I have been away for a few days. Before I left, I closed all potentially offending ports. Jeez, I didn't mean to upset anyone.

Starting about 15 years ago, I used SSH to access my home system while on the road. It was a Sun workstation behind a Cisco router on a Verizon T1 line. My personal Apple equipment was on my private network. The Sun and T1 went away in 2005.

The following 5 years I used several non-static services - satellite first, then DSL. I used Dyn.com to fake a static IP and continued to SSH in with no problems - that I know of.

In 2010 I retired and shortly thereafter, DSL changed to cable. I continued to use Dyn.com, but the remote SSH requirement had almost vanished. That brings us to the present.

I have no current compelling reason to continue with SSH, except about a month ago, on a whim, I bought the Server app, and was messing around. It provides a VPN service, but that also needs some open ports. I turned it on for a while and it works fine.

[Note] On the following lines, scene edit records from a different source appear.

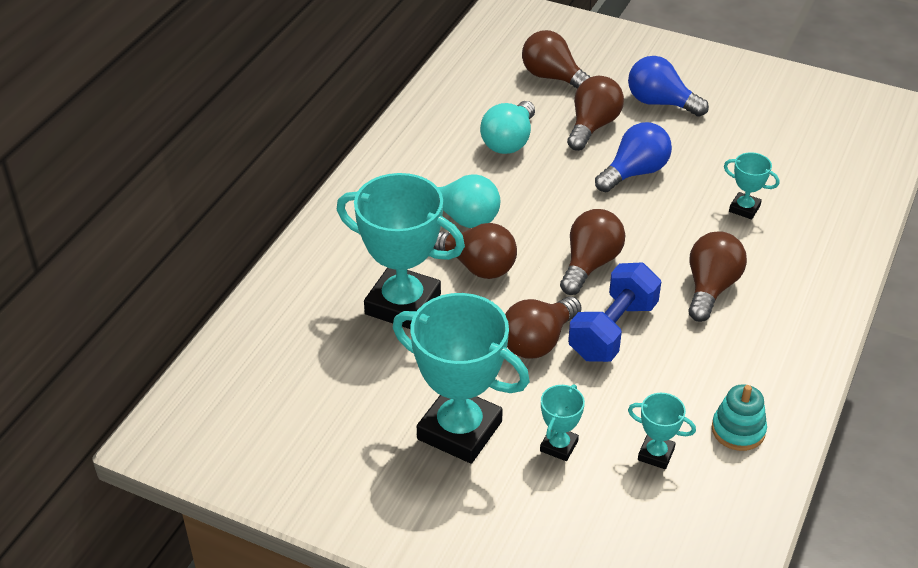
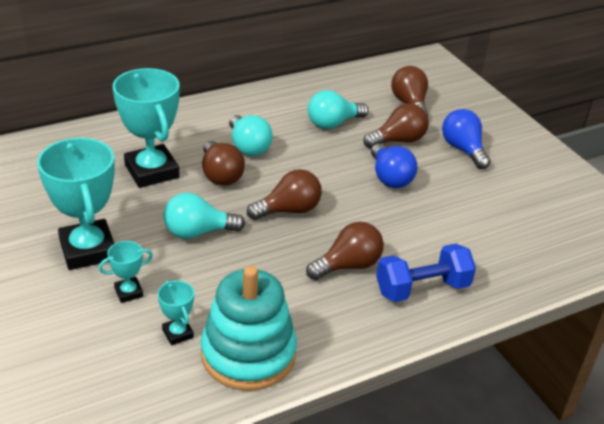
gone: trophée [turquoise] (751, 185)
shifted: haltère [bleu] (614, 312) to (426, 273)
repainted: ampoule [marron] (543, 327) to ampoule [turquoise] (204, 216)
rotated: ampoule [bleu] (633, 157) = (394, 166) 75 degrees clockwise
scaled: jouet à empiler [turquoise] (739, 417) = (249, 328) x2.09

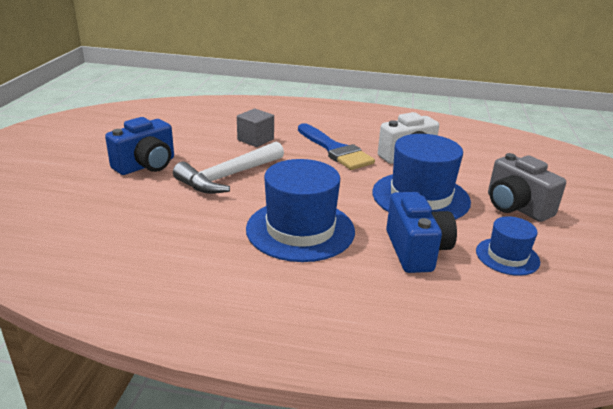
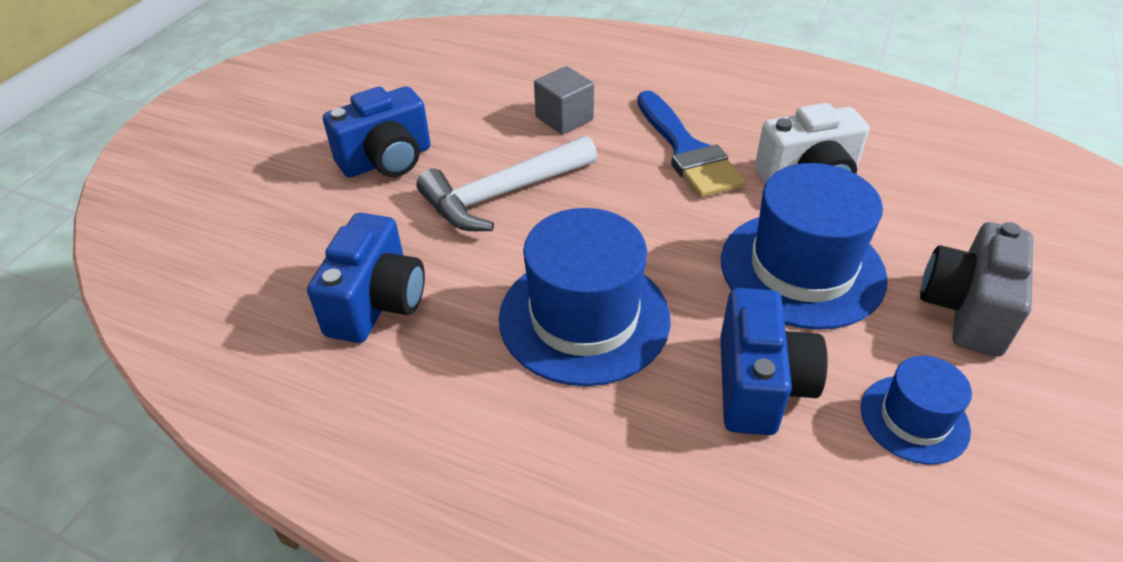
new: appareil photo [bleu] (366, 278)
rotated: appareil photo [gris] (527, 187) = (976, 289) 45 degrees clockwise

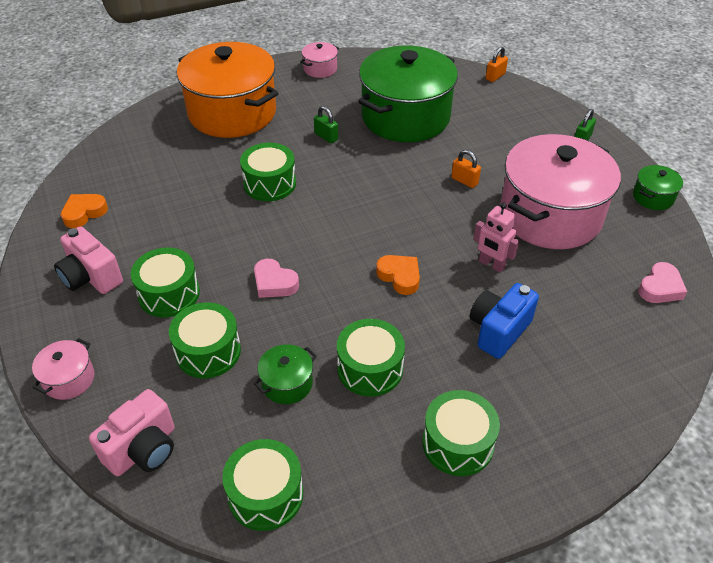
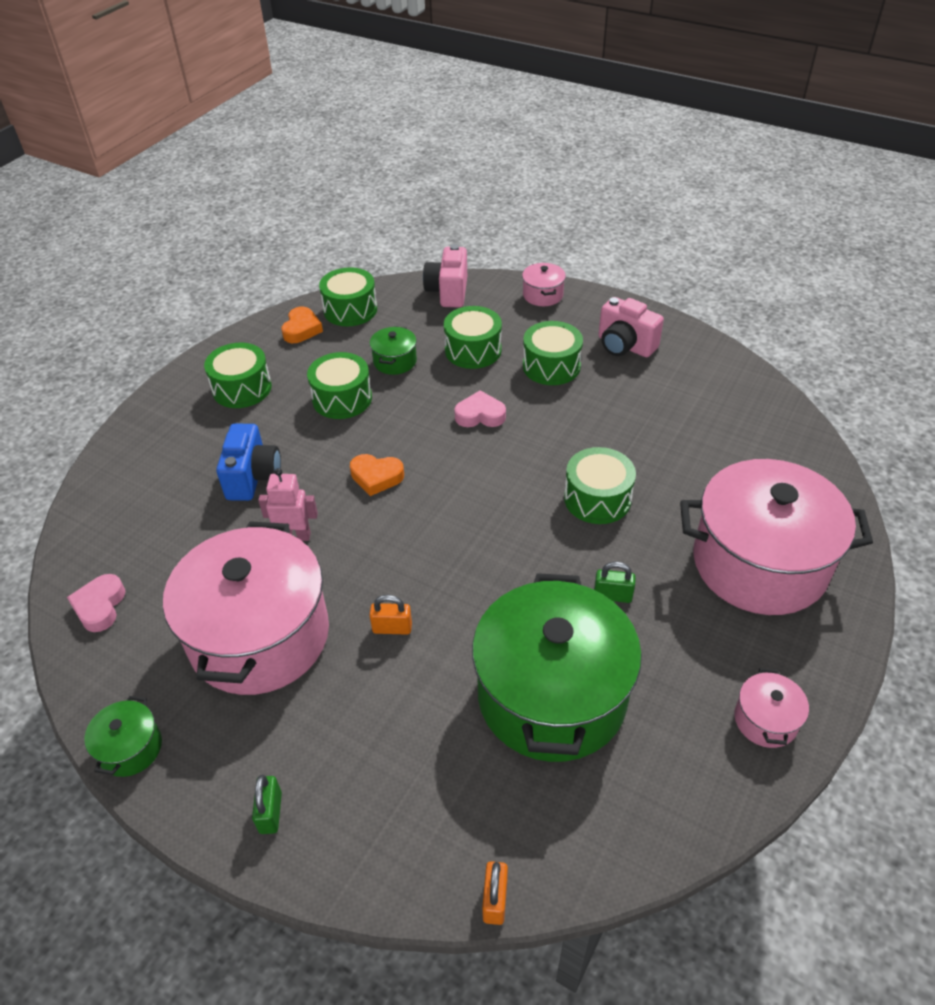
shifted: cœur [orange] (84, 211) to (302, 325)
repainted: marmite [orange] (228, 90) to marmite [rose] (776, 537)
rotated: appareil photo [rose] (88, 260) = (631, 327) 150 degrees counterclockwise

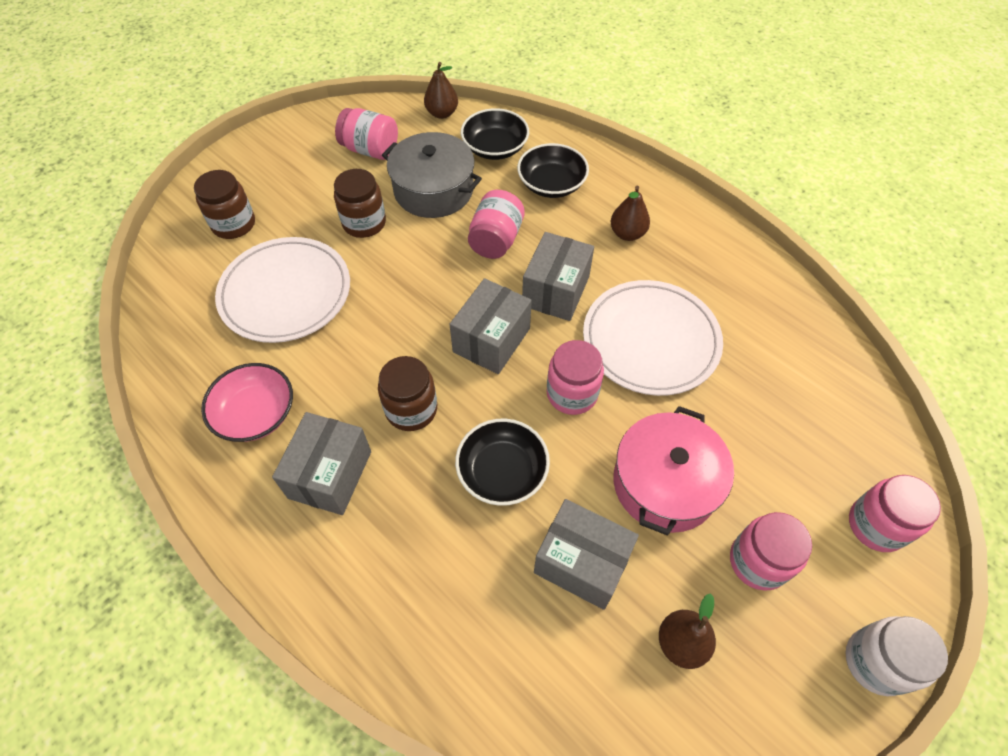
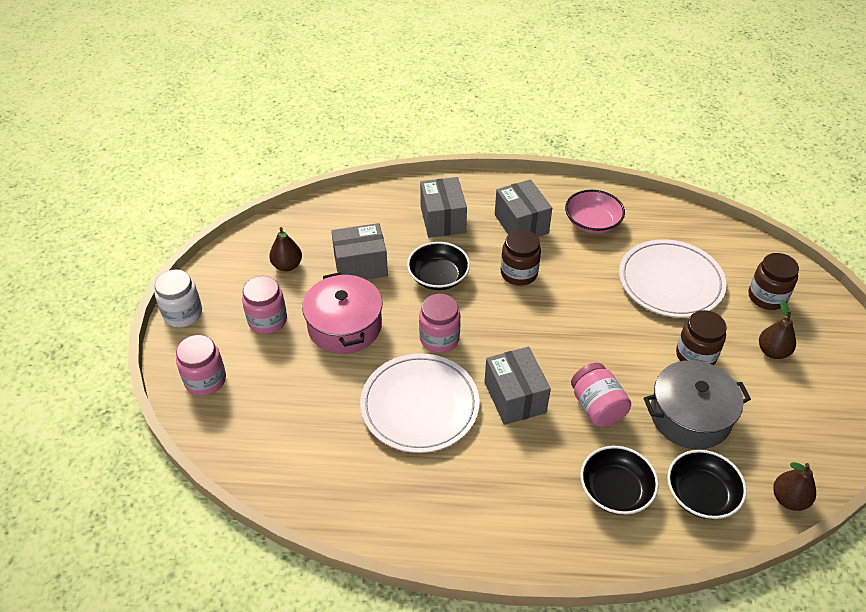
gone: bocal [rose] (366, 134)
shifted: poire [marron] (630, 213) to (777, 329); boîte [gris] (490, 326) to (443, 207)

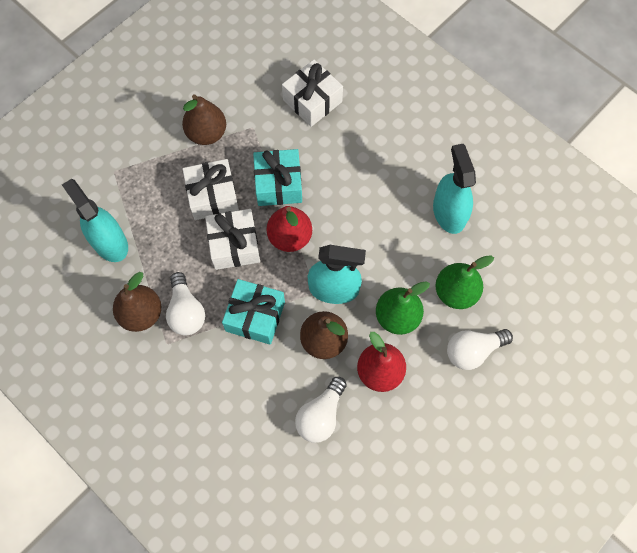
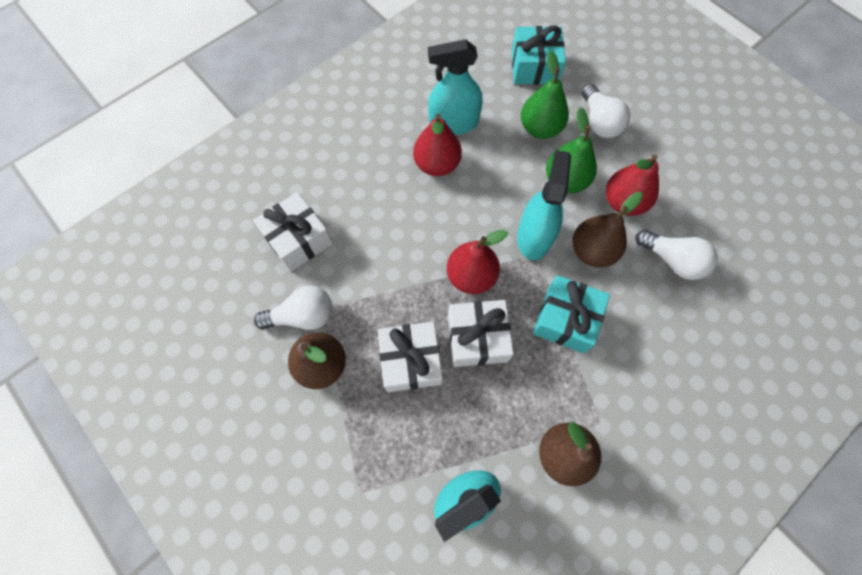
new: poire [rouge] (437, 145)
shifted: cadeau [turquoise] (277, 177) to (539, 55); ampoule [blanc] (185, 303) to (293, 307)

Satcomer, does the GreenWorldSoft stuff somehow not need open ports?
 
I read some of the GreenWorldSoft stuff. The server config app doesn't add anything new, it configures what comes with every copy of OS X. So it will need at least one open port.
 
well, unix way to solve this is ban password login in your ssh daemon configuration, and establish private key login, so it is automatically rejecting all script kiddies, who try attack known ssh servers with known passwords. That and keeping your ssh daemon up-to date, but that should be taken care of by apple.